當然,賈環明說對寶玉打襲人不滿。傻子都知道,他在找藉口整寶玉。
寶玉跳腳道:「環老三,我和誰來往,用不著告訴你吧?我和林妹妹青梅竹馬,我和林妹妹拌嘴,關你什麼事?要你多管閒事?」說著,想起他幾年來的一腔情思,付諸東流,眼淚就流下來,「啊…」發狂的大叫一聲,將脖子上的玉一扯,就要往地上摔。

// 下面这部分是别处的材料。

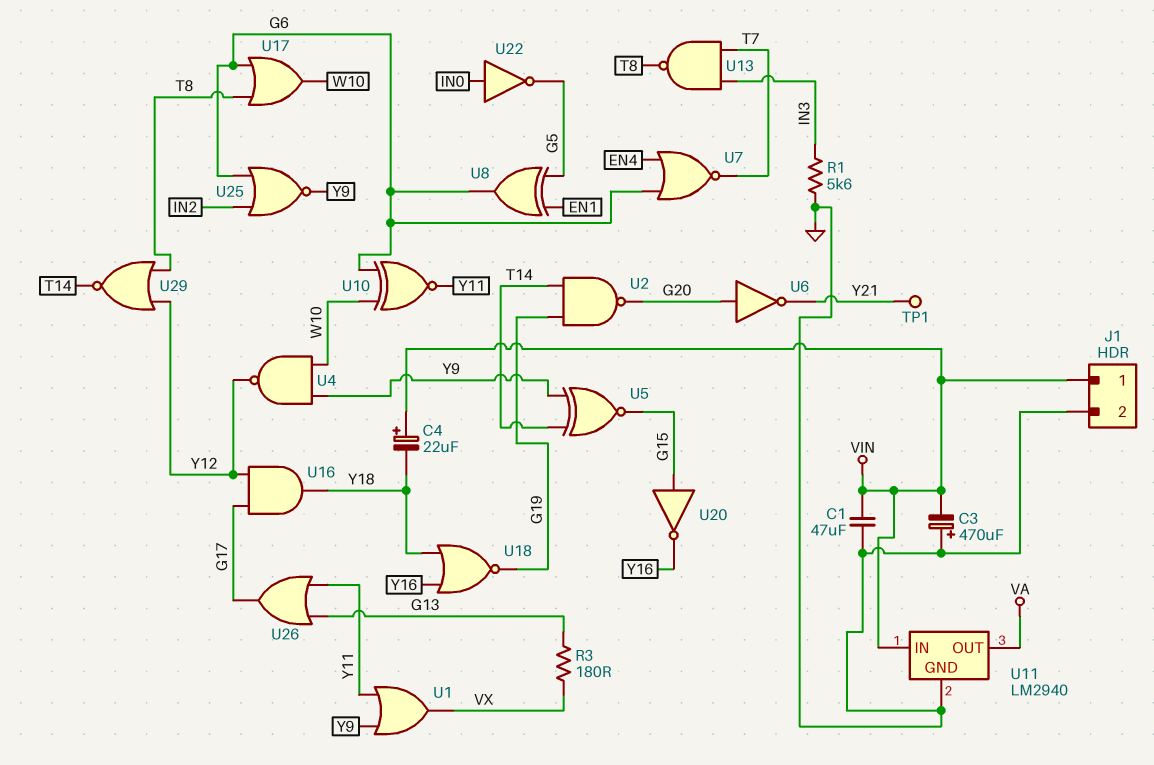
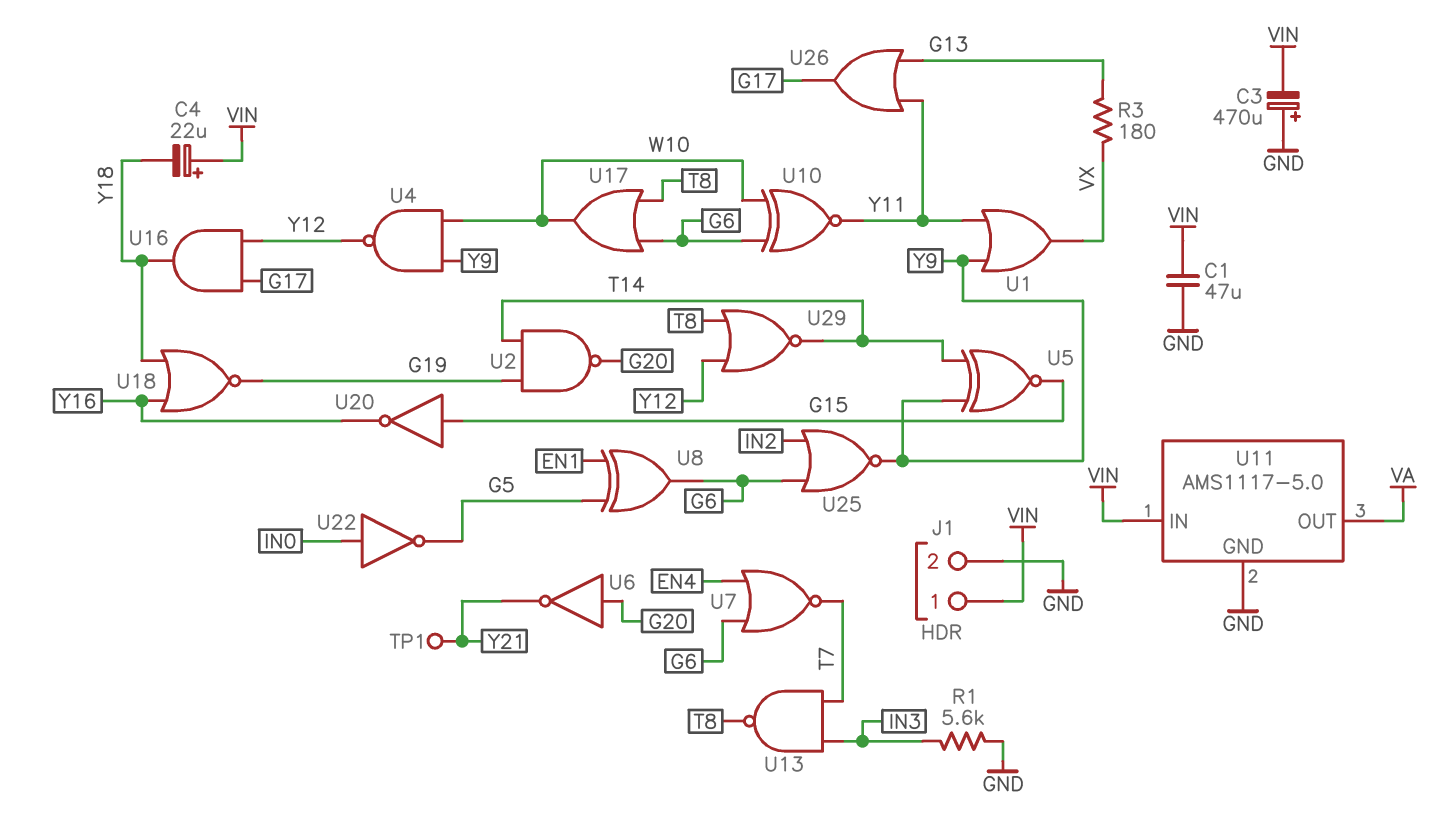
U11: LM2940 -> AMS1117-5.0

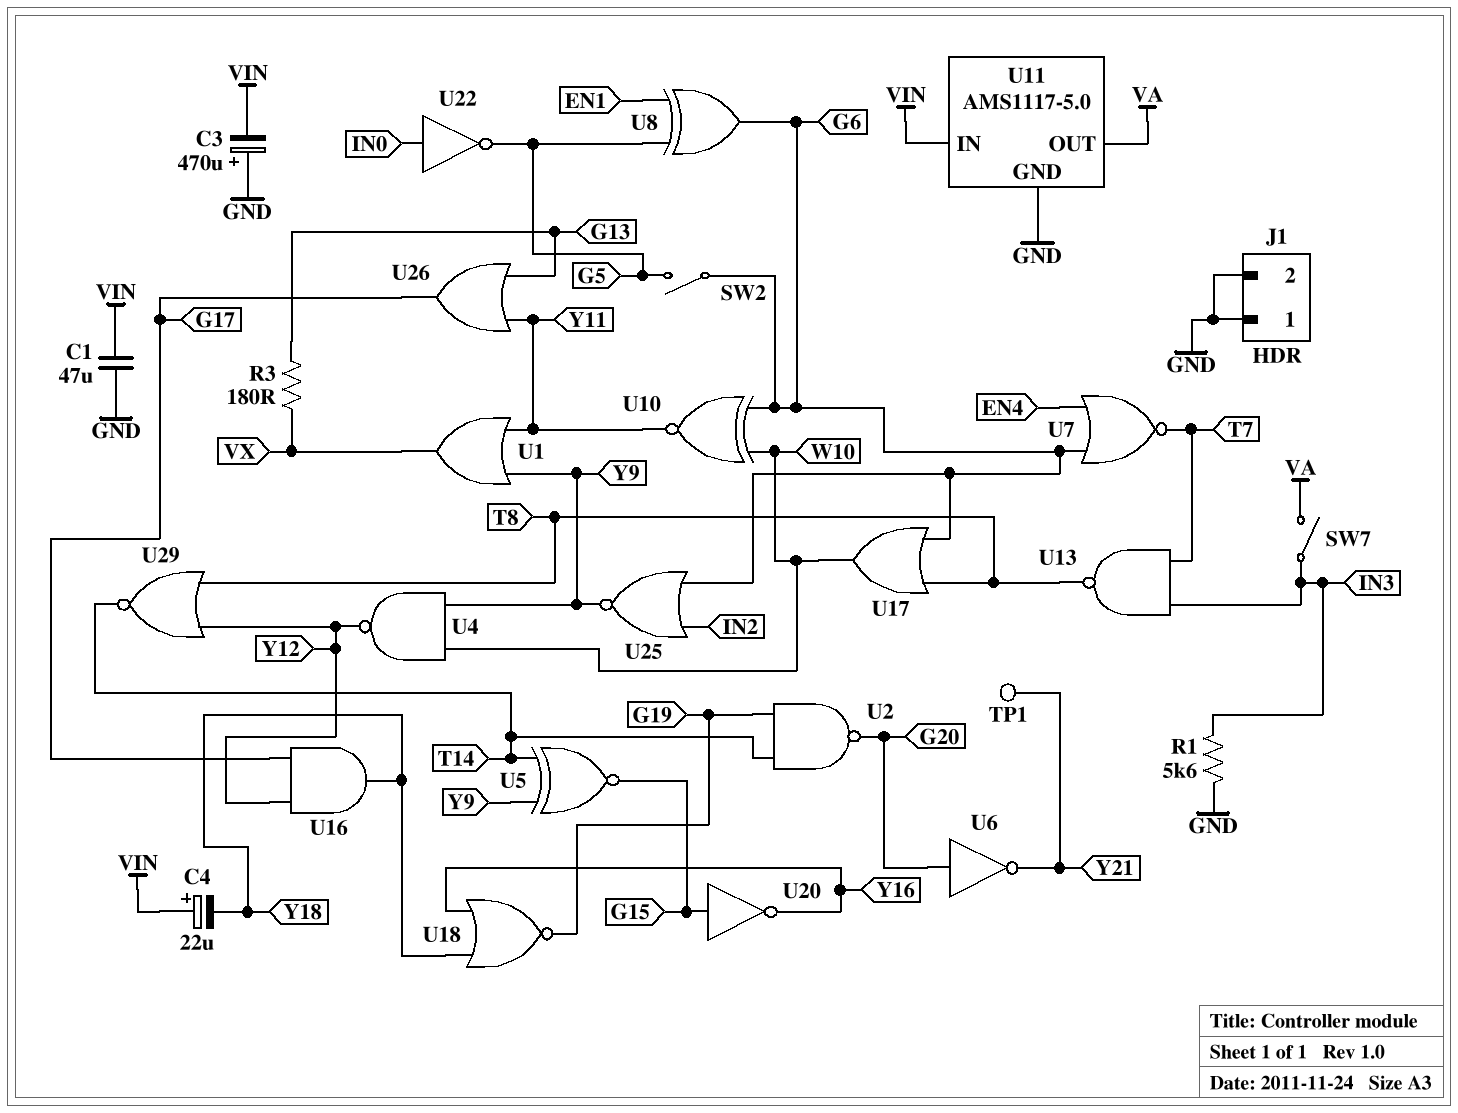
J1 pin 1: VIN -> GND
SW2: none -> switch (G5, G6)
SW7: none -> switch (IN3, VA)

「噯喲...」鴛鴦、琥珀、翡翠、金釧兒、茜雪等一干丫鬟唬的連忙去抱著寶玉,將玉攔下來。寶玉大聲哭著。
「你何苦摔那玉啊?」賈母寵溺的將寶玉抱在懷裡,摩挲了好一會,安撫著寶玉的情緒,然後,拍著梨花木椅的扶手,厲聲喝問賈環,「你看到了?將你哥哥逼到這份上,你滿意了?還不快出去。」
出去?賈老太,你想多了吧?賈環目光冷幽,雙腳絲毫不動,拱手一禮。
第六百零二章 整寶玉(下)
? 賈環態度堅決,朗聲道:「老太太,寶二哥如今也大了。我有些話如鯁在喉,不吐不快。我受林姑父臨終託孤。林妹妹的婚事,我是能說句話的。寶二哥若是對林妹妹有什麼下流、非分之想,我勸寶二哥趁早熄了這份心。